If I have a list of numbers like so:
19,20,21,21,22,30,60,60
The average is 31
The median is 30
The mode is 21 & 60 (averaged to 40.5)
But anyone can see that the majority is in the range 19-22 (5 in, 3 out) and if you get the average of just the major range it's 20.6 (a big difference than any of the numbers above)
I am thinking that you can get this like so:
c+d-r
Where c is the count of a numbers, d is the distinct values, and r is the range. Then you can apply this to all the possble ranges, and the highest score is the omptimal range to get an average from.
For example 19,20,21,21,22 would be 5 numbers, 4 distinct values, and the range is 3 (22 - 19). If you plug this into my equation you get 5+4-3=6
If you applied this to the entire number list it would be 8+6-41=-27
I think this works pretty good, but I have to create a huge loop to test against all possible ranges. In just my small example there are 21 possible ranges:
19-19, 19-20, 19-21, 19-22, 19-30, 19-60, 20-20, 20-21, 20-22, 20-30, 20-60, 21-21, 21-22, 21-30, 21-60, 22-22, 22-30, 22-60, 30-30, 30-60, 60-60
I am wondering if there is a more efficient way to get an average like this.
Or if someone has a better algorithm all together?
You might get some use out of standard deviation here, which basically measures how concentrated the data points are. You can define an outlier as anything more than 1 standard deviation (or whatever other number suits you) from the average, throw them out, and calculate a new average that doesn't include them.
Here's a pretty naive implementation that you could fix up for your own needs. I purposely kept it pretty verbose.

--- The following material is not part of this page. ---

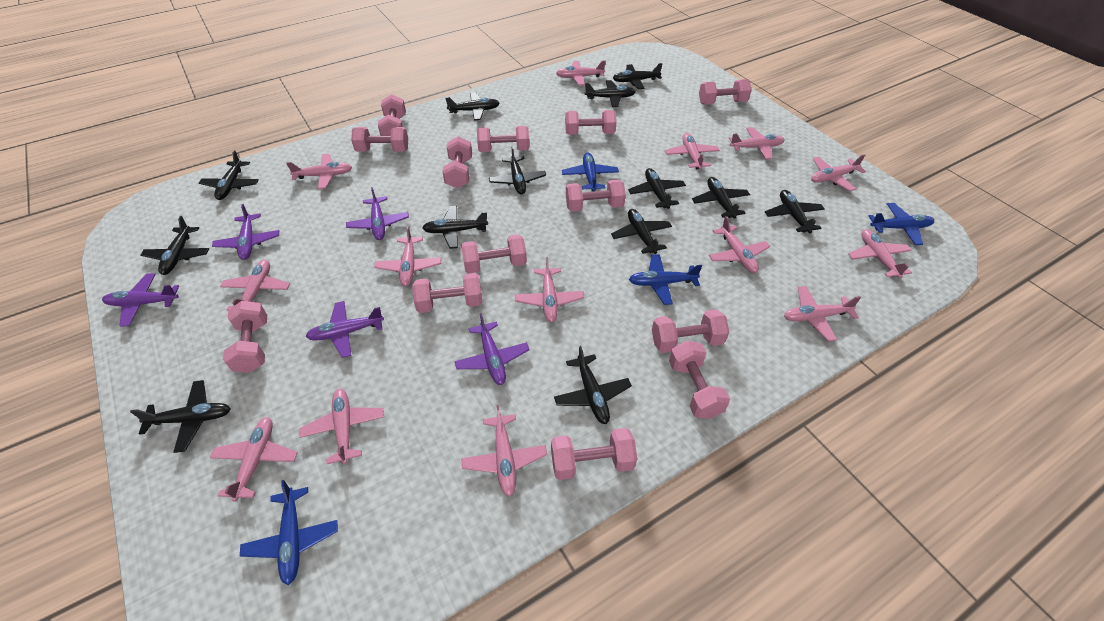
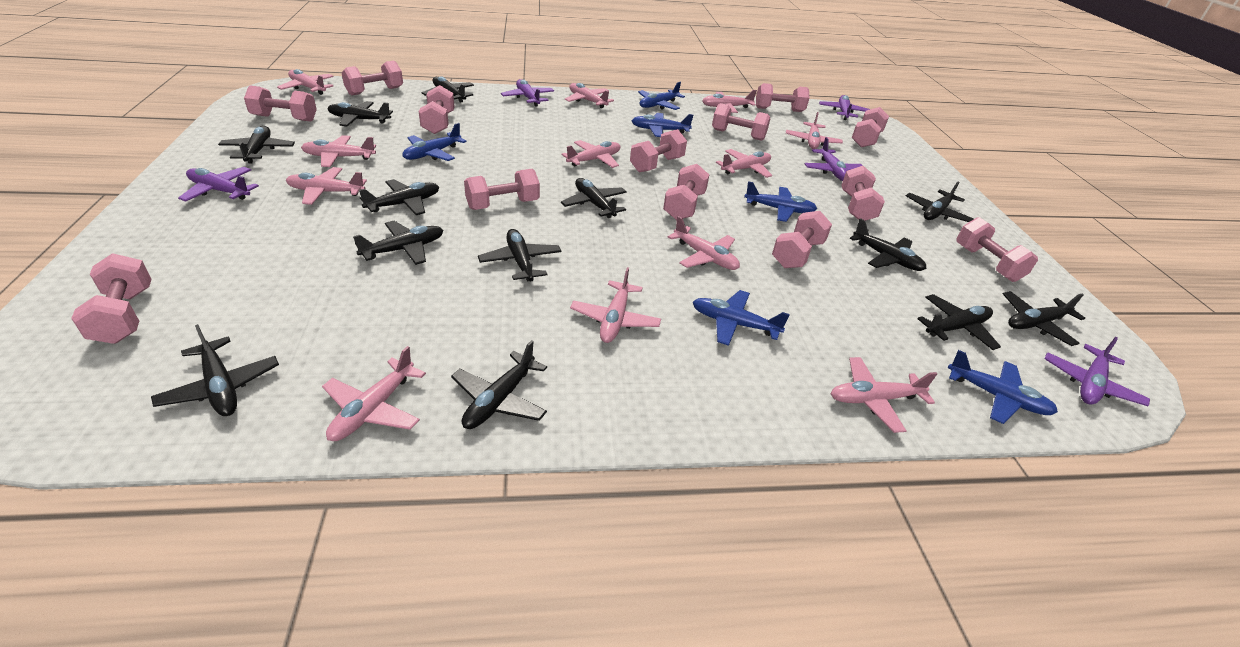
blue plane: 4 -> 6
pink plane: 14 -> 12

It's based on the five-number-summary often used to figure these things out.
function get_median($arr) {
sort($arr);
$c = count($arr) - 1;
if ($c%2) {
$b = round($c/2);
$a = $b-1;
return ($arr[$b] + $arr[$a]) / 2 ;
} else {
return $arr[($c/2)];
}
}
function get_five_number_summary($arr) {
sort($arr);
$c = count($arr) - 1;
$fns = array();
if ($c%2) {
$b = round($c/2);
$a = $b-1;
$lower_quartile = array_slice($arr, 1, $a-1);
$upper_quartile = array_slice($arr, $b+1, count($lower_quartile));
$fns = array($arr[0], get_median($lower_quartile), get_median($arr), get_median($upper_quartile), $arr[$c-1]);
return $fns;
}
else {
$b = round($c/2);
$a = $b-1;
$lower_quartile = array_slice($arr, 1, $a);
$upper_quartile = array_slice($arr, $b+1, count($lower_quartile));
$fns = array($arr[0], get_median($lower_quartile), get_median($arr), get_median($upper_quartile), $arr[$c-1]);
return $fns;
}
}
function find_outliers($arr) {
$fns = get_five_number_summary($arr);
$interquartile_range = $fns[3] - $fns[1];
$low = $fns[1] - $interquartile_range;
$high = $fns[3] + $interquartile_range;
foreach ($arr as $v) {
if ($v > $high || $v < $low)
echo "$v is an outlier<br>";
}
}
//$numbers = array( 19,20,21,21,22,30,60 ); // 60 is an outlier
$numbers = array( 1,230,239,331,340,800); // 1 is an outlier, 800 is an outlier
find_outliers($numbers);
Note that this method, albeit much simpler to implement than standard deviation, will not find the two 60 outliers in your example, but it works pretty well. Use the code for whatever, hopefully it's useful!
To see how the algorithm works and how I implemented it, go to: http://www.mathwords.com/o/outlier.htm
This, of course, doesn't calculate the final average, but it's kind of trivial after you run find_outliers() :P
Why don't you use the median? It's not 30, it's 21.5.
You could put the values into an array, sort the array, and then find the median, which is usually a better number than the average anyway because it discounts outliers automatically, giving them no more weight than any other number.
You might sort your numbers, choose your preferred subrange (e.g., the middle 90%), and take the mean of that.
There is no one true answer to your question, because there are always going to be distributions that will give you a funny answer (e.g., consider a biased bi-modal distribution). This is why may statistics are often presented using box-and-whisker diagrams showing mean, median, quartiles, and outliers.